With elections being held in 70 countries this year, this should have been a matter of rejoicing for upholders of democracy. But what has the experience been of the elections held over the past four months? Many elections have set quite a bad example for democracy. And can one drum up much hope for the elections to be held in the coming days?

As I mentioned before, the results of the elections are known in advance in countries (not free or partially free) where there are autocrats or semi-autocrats in power. This has been proven by the elections held over the past four months. It is difficult to believe that the opposite will occur in the elections to take place in the offing. There is risk of rigging and irregularities even in the countries where the elections are expected to be competitive.

Now if there is a rise of the right in the EU Parliament and in European countries where free and fair elections can be expected, and if the US election in November seals Trump’s victory, then the downfall of democracy in 2024 will be complete.

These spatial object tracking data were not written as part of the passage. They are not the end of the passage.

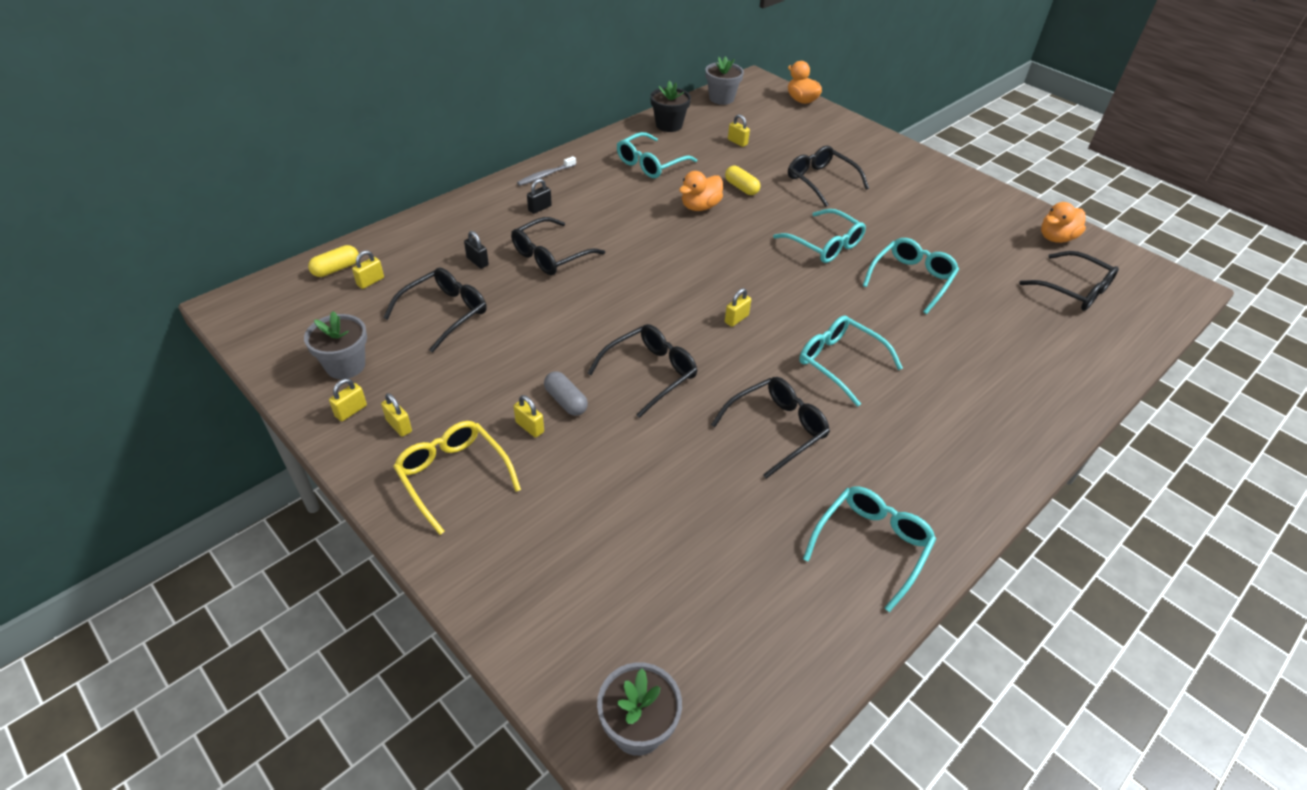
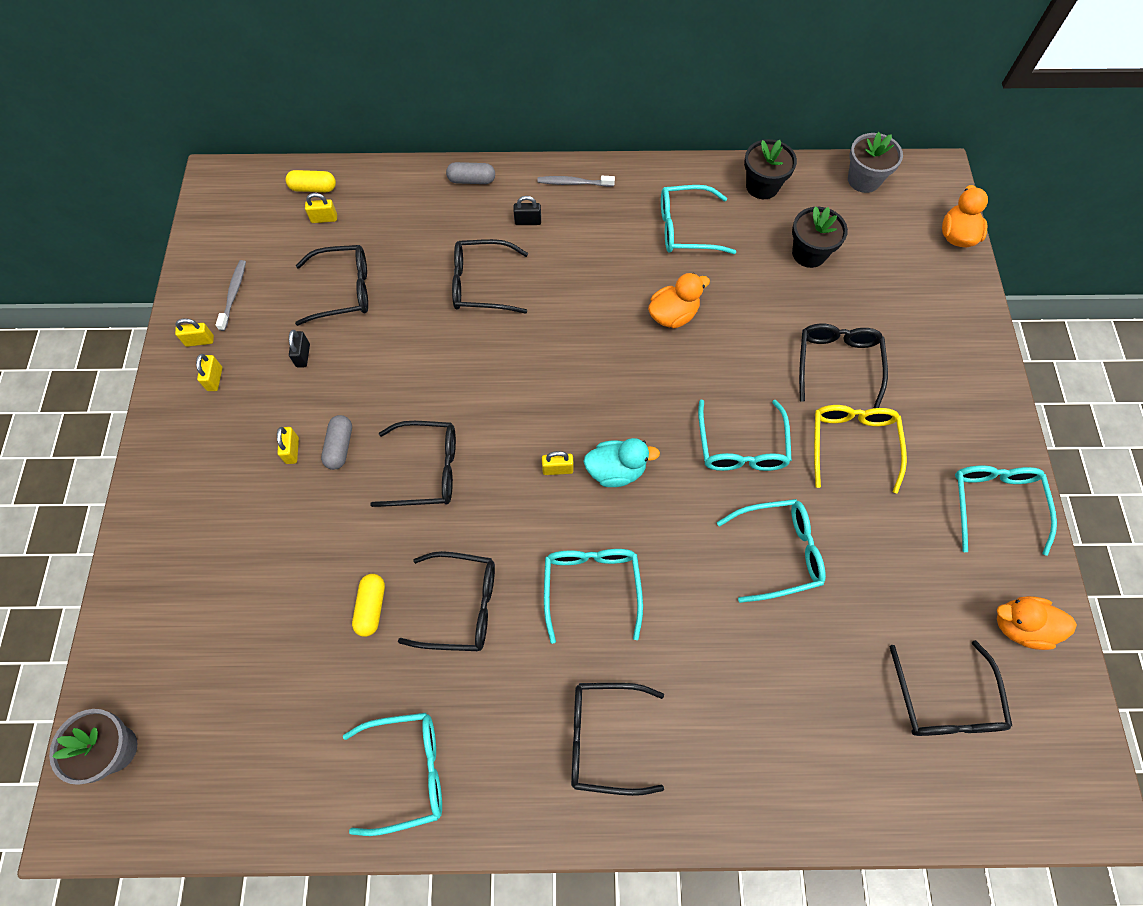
camera: 45 degrees right, 20 degrees up
(345, 365) = (234, 294): grey flower pot -> grey toothbrush
(453, 477) = (205, 453): yellow glasses -> yellow glasses (852, 445)
(467, 206) = (471, 180): none -> grey capsule
(477, 261) = (419, 251): black padlock -> black padlock (303, 355)
(700, 207) = (673, 315): orange duck -> orange duck turned 150 degrees clockwise
(737, 142) = (809, 253): yellow padlock -> black flower pot
(741, 188) = (741, 317): yellow capsule -> yellow capsule (371, 607)
(772, 298) = (616, 470): none -> turquoise duck
(954, 430) = (605, 738): none -> black glasses
(975, 197) = (995, 505): none -> turquoise glasses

The year 2024 is certainly at tough test for world democracy. The anxiety and alarm all over the world concerning the disintegration of democracy can play a role in changing the prevailing situation of despair and despondency. Also, the preconceived election results sometimes can change. There are times when irregularities, rigging and one-sided election plays are ineffective. Democracy is going through hard times, no doubt, but if we take history into account, there are ample reasons to keep up hope. After all, democracy steadily takes the world ahead in the direction of greater democracy

* AKM Zakaria is deputy editor of Prothom Alo and can be reached at [email protected]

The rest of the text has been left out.